Um fóssil excepcionalmente preservado, guardado no Museu Shandong Tianyu, na China, levou à descrição de uma nova espécie de ave pré-histórica. O estudo, publicado nesta quarta-feira (27) na revista PLOS One, identifica o animal como Plumadraco bankoorum, integrante do grupo extinto dos enantiornítinos que viveu há cerca de 121 milhões de anos, durante o período Cretáceo.
Com apenas 15 centímetros do bico à base da cauda, a ave exibia duas penas caudais que alcançavam 30 centímetros – proporção inédita em registros fósseis. Os pesquisadores concluíram que as penas eram demasiado longas e flexíveis para o voo, mas ideais para exibições de acasalamento, função semelhante à cauda dos pavões atuais.
Descoberta casual em acervo chinês
O espécime foi localizado pelo doutorando Alex Clark, do Field Museum e da Universidade de Chicago, durante visita ao acervo chinês. Segundo ele, a qualidade da preservação chamou atenção imediata, especialmente a estrutura das penas, cujo eixo central se interrompe em alguns trechos, tornando-as capazes de vibrar.
Análises químicas e reconstrução de cores
A equipe realizou fotografias de alta resolução, medições detalhadas e análises químicas com espectrômetro de massa. Os dados indicam que as penas eram provavelmente pretas ou marrom-escuras, com possível brilho azulado iridescente nas pontas, efeito produzido pela microestrutura das plumas.
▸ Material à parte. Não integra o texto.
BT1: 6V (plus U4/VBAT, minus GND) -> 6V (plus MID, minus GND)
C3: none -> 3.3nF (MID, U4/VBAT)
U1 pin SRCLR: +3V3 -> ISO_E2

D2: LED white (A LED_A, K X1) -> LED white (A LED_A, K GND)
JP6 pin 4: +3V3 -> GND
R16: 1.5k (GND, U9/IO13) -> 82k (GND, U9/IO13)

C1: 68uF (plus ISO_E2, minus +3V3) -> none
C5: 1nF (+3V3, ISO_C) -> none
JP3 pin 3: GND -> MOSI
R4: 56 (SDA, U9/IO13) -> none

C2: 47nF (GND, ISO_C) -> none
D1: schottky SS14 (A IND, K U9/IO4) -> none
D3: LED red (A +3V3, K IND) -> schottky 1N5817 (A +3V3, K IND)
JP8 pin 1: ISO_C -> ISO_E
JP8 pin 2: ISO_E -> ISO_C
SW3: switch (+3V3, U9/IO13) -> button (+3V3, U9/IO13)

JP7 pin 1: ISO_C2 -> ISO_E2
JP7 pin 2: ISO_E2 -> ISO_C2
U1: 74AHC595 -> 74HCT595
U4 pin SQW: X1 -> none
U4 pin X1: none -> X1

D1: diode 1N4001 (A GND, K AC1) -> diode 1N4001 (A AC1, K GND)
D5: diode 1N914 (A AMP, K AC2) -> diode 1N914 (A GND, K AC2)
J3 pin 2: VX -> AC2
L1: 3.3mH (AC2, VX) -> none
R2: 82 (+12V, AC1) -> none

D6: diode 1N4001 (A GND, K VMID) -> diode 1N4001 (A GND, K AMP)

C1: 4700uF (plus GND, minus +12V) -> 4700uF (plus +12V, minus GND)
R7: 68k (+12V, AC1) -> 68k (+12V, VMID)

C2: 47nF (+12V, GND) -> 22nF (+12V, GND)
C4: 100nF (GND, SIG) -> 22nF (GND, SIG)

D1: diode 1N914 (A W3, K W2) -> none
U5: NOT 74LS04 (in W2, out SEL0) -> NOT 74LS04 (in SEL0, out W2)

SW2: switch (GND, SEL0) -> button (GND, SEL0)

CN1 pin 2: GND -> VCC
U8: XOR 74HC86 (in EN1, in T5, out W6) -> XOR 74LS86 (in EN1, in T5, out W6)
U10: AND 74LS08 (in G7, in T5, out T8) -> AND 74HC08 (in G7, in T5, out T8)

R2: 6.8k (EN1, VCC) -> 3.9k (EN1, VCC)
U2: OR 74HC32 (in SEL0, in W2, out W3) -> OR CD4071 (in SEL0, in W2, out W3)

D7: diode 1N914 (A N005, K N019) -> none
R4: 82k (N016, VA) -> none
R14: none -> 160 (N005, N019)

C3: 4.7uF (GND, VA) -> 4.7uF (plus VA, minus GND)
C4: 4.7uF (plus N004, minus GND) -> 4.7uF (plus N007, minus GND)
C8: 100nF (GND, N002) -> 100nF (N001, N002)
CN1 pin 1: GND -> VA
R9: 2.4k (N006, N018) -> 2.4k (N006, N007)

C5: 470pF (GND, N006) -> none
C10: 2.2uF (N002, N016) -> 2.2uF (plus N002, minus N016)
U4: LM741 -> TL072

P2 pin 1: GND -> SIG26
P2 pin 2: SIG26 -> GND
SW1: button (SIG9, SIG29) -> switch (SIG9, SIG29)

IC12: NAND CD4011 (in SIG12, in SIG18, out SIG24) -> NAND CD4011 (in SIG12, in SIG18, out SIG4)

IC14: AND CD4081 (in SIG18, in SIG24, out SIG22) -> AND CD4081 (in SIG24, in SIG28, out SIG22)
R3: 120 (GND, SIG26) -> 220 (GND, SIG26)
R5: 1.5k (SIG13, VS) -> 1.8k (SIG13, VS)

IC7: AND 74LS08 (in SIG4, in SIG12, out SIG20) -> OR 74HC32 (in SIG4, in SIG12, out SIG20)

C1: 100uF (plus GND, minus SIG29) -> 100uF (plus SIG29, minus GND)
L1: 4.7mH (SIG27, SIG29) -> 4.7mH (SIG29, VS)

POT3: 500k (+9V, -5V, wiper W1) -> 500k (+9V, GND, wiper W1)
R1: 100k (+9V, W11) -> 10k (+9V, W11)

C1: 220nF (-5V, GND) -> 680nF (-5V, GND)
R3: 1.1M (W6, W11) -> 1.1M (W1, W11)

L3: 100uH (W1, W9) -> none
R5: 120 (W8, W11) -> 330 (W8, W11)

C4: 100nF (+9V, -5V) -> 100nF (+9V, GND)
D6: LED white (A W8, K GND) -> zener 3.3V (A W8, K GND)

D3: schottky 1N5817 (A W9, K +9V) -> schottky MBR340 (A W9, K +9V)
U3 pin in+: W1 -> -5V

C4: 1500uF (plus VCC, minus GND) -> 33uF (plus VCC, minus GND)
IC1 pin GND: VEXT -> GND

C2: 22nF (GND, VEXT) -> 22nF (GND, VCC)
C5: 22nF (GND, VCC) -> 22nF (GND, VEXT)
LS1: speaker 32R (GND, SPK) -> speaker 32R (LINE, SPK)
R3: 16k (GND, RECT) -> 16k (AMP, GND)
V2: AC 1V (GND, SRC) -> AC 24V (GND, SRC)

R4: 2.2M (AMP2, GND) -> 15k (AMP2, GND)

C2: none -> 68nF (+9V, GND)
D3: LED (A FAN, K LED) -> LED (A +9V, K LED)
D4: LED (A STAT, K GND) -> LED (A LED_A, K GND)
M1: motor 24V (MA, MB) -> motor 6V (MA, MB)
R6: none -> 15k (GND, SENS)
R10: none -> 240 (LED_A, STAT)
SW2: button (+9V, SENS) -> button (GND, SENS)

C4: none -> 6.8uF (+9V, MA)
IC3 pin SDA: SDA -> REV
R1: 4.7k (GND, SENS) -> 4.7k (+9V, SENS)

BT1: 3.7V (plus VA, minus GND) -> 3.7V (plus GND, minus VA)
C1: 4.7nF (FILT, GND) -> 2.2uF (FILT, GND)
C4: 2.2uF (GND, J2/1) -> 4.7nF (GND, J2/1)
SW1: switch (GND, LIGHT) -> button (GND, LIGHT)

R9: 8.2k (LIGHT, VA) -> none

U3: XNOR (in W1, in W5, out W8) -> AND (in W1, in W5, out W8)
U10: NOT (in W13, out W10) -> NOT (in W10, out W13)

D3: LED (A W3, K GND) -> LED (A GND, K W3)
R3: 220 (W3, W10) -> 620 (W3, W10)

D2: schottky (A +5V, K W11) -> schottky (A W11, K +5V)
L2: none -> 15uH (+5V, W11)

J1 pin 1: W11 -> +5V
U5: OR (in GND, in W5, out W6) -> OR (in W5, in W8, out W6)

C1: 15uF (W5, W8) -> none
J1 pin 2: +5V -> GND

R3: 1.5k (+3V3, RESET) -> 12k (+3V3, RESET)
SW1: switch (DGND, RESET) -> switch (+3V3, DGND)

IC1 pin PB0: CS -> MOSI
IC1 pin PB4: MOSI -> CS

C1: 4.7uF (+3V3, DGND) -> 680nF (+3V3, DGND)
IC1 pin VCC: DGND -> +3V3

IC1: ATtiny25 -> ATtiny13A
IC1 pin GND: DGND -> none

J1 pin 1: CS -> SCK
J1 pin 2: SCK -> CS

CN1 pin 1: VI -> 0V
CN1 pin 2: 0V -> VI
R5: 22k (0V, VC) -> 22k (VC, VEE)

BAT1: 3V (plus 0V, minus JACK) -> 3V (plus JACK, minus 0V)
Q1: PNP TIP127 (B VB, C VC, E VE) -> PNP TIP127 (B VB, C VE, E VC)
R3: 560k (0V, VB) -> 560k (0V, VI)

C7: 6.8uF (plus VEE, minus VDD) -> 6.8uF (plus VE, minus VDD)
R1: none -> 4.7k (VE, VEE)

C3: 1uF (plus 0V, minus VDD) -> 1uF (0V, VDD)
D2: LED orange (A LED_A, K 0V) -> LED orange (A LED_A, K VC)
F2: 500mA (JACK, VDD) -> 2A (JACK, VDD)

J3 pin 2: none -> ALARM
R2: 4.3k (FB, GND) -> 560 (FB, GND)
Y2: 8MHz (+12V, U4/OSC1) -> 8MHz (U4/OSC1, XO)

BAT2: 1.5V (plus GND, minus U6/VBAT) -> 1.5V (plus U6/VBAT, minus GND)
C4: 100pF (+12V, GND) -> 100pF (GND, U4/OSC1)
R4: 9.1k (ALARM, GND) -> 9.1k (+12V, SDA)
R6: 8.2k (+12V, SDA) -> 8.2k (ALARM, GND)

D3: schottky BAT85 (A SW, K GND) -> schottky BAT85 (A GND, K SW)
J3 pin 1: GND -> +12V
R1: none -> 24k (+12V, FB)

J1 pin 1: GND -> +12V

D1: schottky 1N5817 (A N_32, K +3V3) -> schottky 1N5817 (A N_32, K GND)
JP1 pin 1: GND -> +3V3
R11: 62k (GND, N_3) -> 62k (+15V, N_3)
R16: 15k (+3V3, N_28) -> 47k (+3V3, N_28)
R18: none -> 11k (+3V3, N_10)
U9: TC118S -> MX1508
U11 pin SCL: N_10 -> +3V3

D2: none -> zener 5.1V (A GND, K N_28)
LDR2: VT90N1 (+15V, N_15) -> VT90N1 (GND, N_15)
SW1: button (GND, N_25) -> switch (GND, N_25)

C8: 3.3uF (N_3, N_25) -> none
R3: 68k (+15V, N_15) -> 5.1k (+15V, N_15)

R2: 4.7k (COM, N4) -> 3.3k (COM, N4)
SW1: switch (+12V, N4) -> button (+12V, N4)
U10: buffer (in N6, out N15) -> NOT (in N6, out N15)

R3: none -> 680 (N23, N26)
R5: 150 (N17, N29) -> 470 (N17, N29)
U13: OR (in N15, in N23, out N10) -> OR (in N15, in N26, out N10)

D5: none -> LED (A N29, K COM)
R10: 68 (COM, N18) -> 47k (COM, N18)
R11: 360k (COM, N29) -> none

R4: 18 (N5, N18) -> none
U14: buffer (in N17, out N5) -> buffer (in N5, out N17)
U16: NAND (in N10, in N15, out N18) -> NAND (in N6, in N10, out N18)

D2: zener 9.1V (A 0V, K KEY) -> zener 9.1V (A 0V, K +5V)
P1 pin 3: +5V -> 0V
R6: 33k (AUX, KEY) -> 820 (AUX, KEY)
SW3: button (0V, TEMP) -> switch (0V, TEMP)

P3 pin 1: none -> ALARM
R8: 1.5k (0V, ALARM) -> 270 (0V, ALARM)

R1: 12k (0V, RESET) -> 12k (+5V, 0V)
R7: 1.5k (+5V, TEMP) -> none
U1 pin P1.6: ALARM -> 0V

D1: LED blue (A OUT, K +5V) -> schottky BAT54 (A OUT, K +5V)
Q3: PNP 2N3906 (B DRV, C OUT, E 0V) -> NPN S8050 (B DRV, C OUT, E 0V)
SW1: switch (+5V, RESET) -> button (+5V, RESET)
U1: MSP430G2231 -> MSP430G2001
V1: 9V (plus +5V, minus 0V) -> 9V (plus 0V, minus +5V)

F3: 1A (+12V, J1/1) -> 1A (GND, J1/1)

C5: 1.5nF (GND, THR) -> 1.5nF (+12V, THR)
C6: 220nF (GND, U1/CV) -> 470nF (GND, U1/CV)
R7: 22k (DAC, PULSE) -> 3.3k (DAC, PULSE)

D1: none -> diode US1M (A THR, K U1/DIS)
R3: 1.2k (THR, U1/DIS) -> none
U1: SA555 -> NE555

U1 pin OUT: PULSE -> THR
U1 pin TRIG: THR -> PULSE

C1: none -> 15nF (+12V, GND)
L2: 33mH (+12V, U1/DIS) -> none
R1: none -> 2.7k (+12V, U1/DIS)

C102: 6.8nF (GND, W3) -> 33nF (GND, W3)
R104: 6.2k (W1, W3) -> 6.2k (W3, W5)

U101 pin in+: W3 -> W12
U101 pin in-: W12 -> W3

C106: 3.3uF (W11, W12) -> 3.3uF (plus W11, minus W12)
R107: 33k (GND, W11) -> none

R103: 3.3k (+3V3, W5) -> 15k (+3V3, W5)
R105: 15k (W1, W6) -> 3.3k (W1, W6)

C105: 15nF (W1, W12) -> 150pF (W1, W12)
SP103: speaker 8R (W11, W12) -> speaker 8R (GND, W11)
Função ornamental e possível dimorfismo sexual
Ausência de características aerodinâmicas e o tamanho exagerado da cauda reforçam o uso ornamental. Por analogia com aves modernas, os pesquisadores sugerem que o exemplar pode ser macho, já que estruturas chamativas costumam surgir nos machos para atrair fêmeas.
Imagem: Ville Sinkken
O nome Plumadraco bankoorum significa “dragão de penas” e homenageia os biólogos norte-americanos Winston e Paul Banko, pai e filho reconhecidos por trabalhos de conservação de aves no Havaí. A descoberta amplia o conhecimento sobre a evolução de comportamentos de exibição em aves, indicando que estratégias de corte elaboradas existiam muito antes das linhagens atuais.